Gaming is sort of like a quick-fix sub for reading. It distracts me from the current problem while exposing me to the works of others. Sometimes I’m in a gaming session and a bit of narrative will stick in my mind. More often than that, the mechanics of the game is a refreshing stimulus. If I’m playing a military strategy game, groups of units can serve as placeholders. By looking at their relationship to each other, a light can go off in my head on how I can organize a fictional civilization in my own writing. In terms of narrative elements, ripping entire plotlines is, of course, out of the question. It’s more about keeping an open mind to small details. In the Starcraft games, for instance, the Protoss are perhaps the most advanced species in the universe, but their arrogance opened their world to invasion and now they’re essentially homeless. That juxtaposition of might and a nomadic existent can serve as the starting point of a completely original story.
Games only go so far. They give you the hint of an idea. Documentaries give ideas in their entirety. If you go this route, I strongly recommend looking at each documentary individually or a group of related programs. Watching a few programs on time travel can help you build up ideas for a time travel story, but if you then try adding space exploration, zombies, and genetic engineering into the mix you’re going to end up with a steaming mess. You’re going to try being too many things to too many people at the same time.

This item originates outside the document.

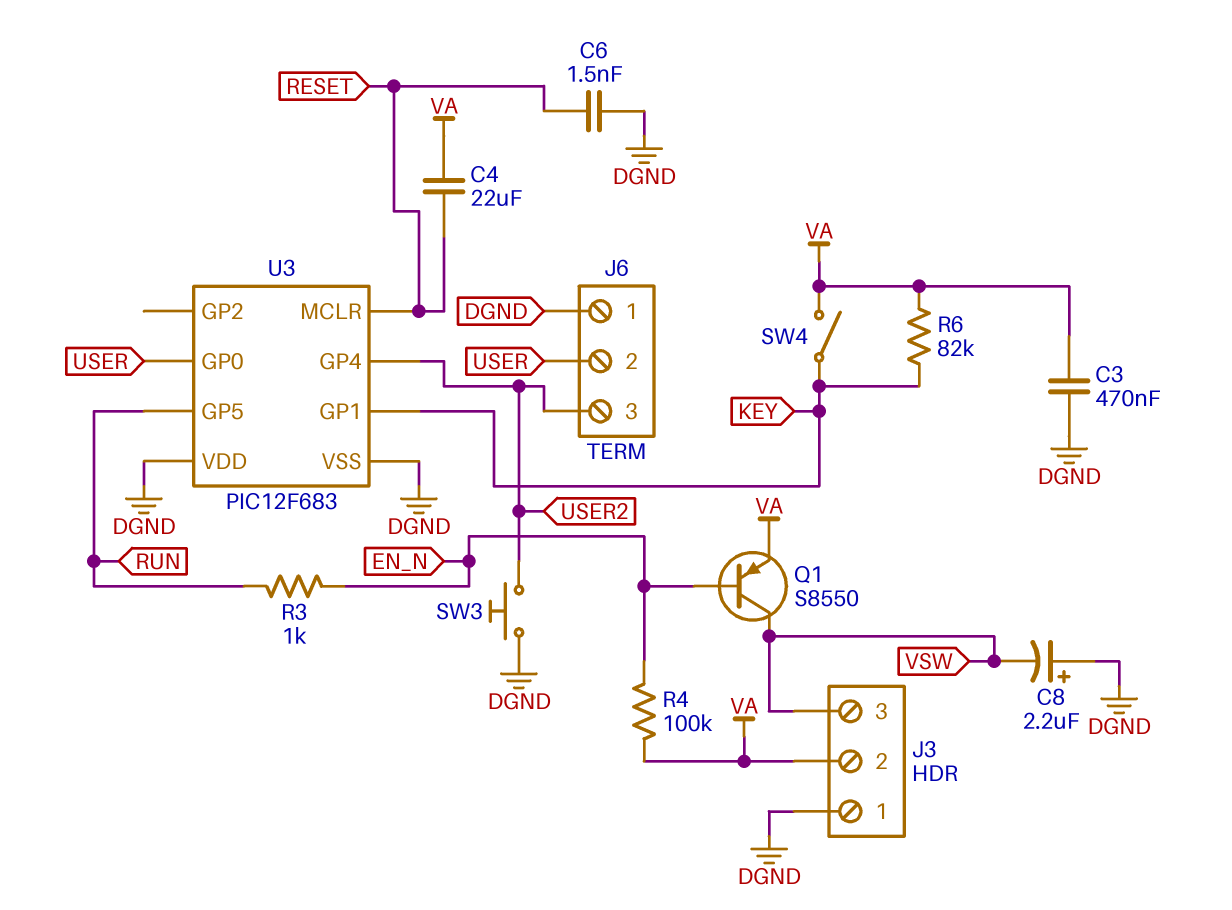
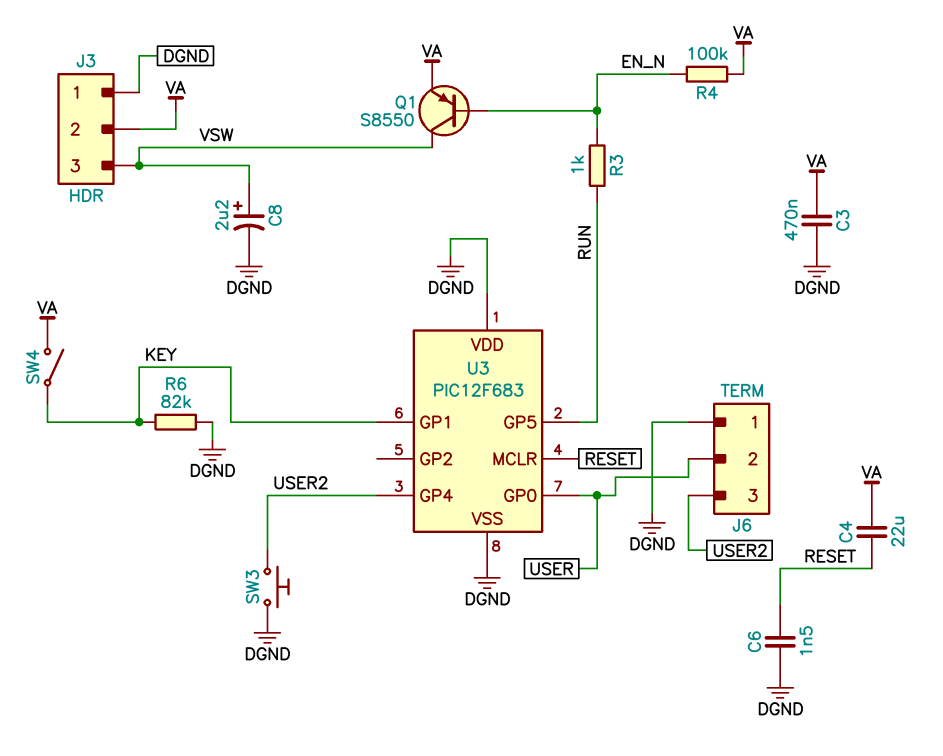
C8: 2.2uF (plus DGND, minus VSW) -> 2.2uF (plus VSW, minus DGND)
R6: 82k (KEY, VA) -> 82k (DGND, KEY)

Pinterest, DeviantArt, and Basically Everything Visual
Doug Chiang, the art director for The Phantom Menace, once said you can take all the rejected concept art from the film and make up a completely new story from it. I’ve been a big fan of concept art with Star Wars, Lord of the Rings, and District 9 showing the most creativity. The Star Wars cross-sections books are wonderful, letting my mind’s eye explore places the film’s camera never went to. The same goes for websites like DeviantArt where artists have galleries so detailed and rich that they have illustrated their own universes. And at the risk of sounding old as fuck, I’ve only today started exploring Pinterest and realizing how powerful a tool it is in saving and organizing inspiration online.
One thing I must keep in mind through all this is how raw everything is. None of the ideas I write down are fully formed stories. Most are mere situations. Coming up with a viable story is the real hurdle.